There is something very fitting about reading the story of the Transfiguration as we prepare for Lent (or in its early stages). To the disciples – and to us each Lent – it is a glimpse of the destination as we prepare to walk the way of the cross.
So what does the Transfiguration tell us about the direction of the Christian pilgrimage. And what light does this cast on how we might best spend Lent?
- First, and most obviously, it is about the glory of Jesus Christ. Like his Baptism, the Transfiguration is a statement of whom Jesus is – and therefore shows him to be the one on whom our hearts and our sights must focus:
“from the cloud came a voice that said, ‘This is my Son, my Chosen; listen to him!’ When the voice had spoken, Jesus was found alone.”
- Secondly, the Transfiguration is about the destiny of the whole creation. This is a point stressed by Orthodox theologians in particular: in the glorification of the earthly Jesus, we see a foretaste of a creation transfigured by God’s glory. This is something we see, in a different way, at every celebration of the Eucharist. As bread and wine become for us the body of Christ, we see the vocation of each Christian, and indeed of the whole created order – to show forth the glory of God.

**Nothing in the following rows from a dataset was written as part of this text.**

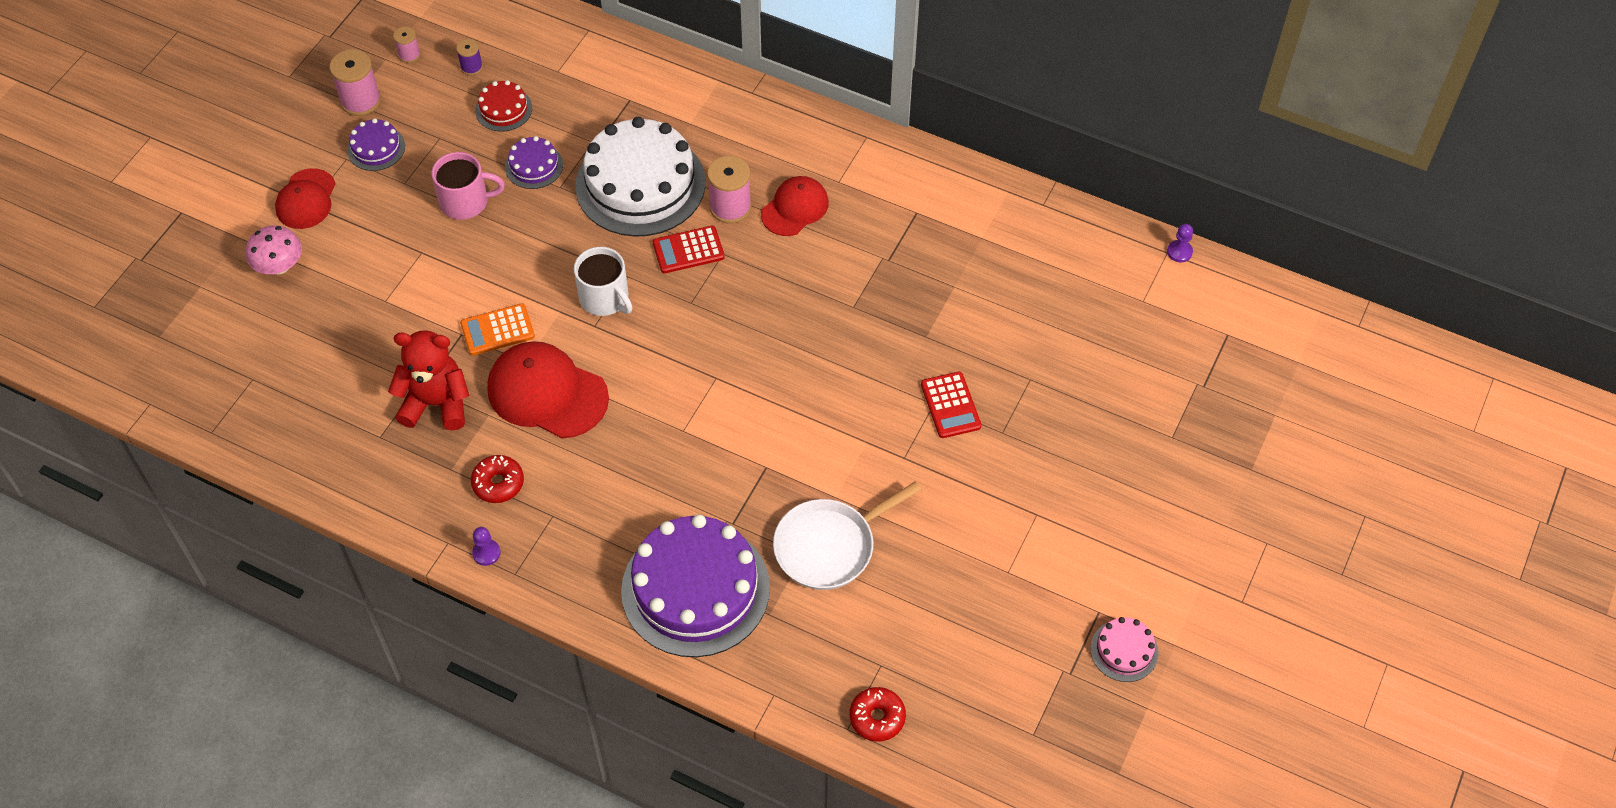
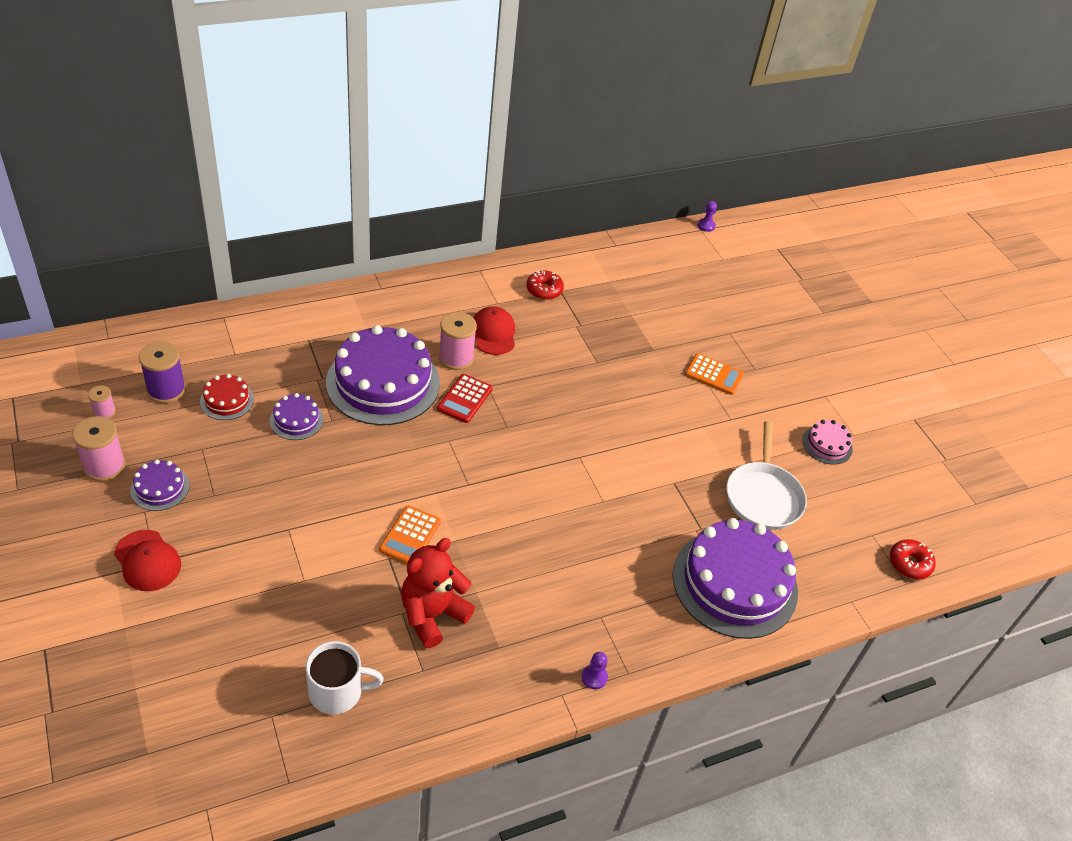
camera: 55 degrees left, 10 degrees down
(279, 266) = (187, 621): pink mushroom -> none
(466, 202) = (277, 474): pink mug -> none
(471, 67) = (166, 390): purple spool -> purple spool, size x1.81
(498, 483) = (541, 628): red donut -> red donut (544, 290)
(547, 393) = (495, 547): red cap -> none
(605, 298) = (452, 463): white mug -> white mug (337, 691)
(640, 184) = (383, 382): white cake -> purple cake
(950, 405) = (714, 375): red calculator -> orange calculator
(1124, 650) = (948, 428): pink cake -> pink cake (827, 445)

What does that mean in practice? It involves a recognition that we are stewards not consumers of the world God has given us: which in turn implies a care for, and delight in, the physical environment, and a commitment to sharing its fruits in a way that enables all to experience God’s generosity, compassion and justice.
- Thirdly, the Transfiguration speaks of the indivisibility of prayer and action in the Christian life. Jesus’ glory is revealed as he prays: as his attention is focused on his heavenly Father. It is the fruit of contemplation – but this contemplation moves us to action. Moses and Elijah speak of the cross (” his departure, which he was about to accomplish at Jerusalem”) and Jesus’ rejects the temptation to remain in the safety and tranquility of the mountain-top vision. For disciples of Jesus Christ, prayer and practice are inextricably linked.
Pray for your own church and for its Lent programme, and for God’s guidance on your own journey through this holy season. Pray that it may be rooted in prayer, and bear fruit in a clearer vision of who Jesus Christ is; better stewardship of the world he has given us, and a deeper attention to his presence in all people.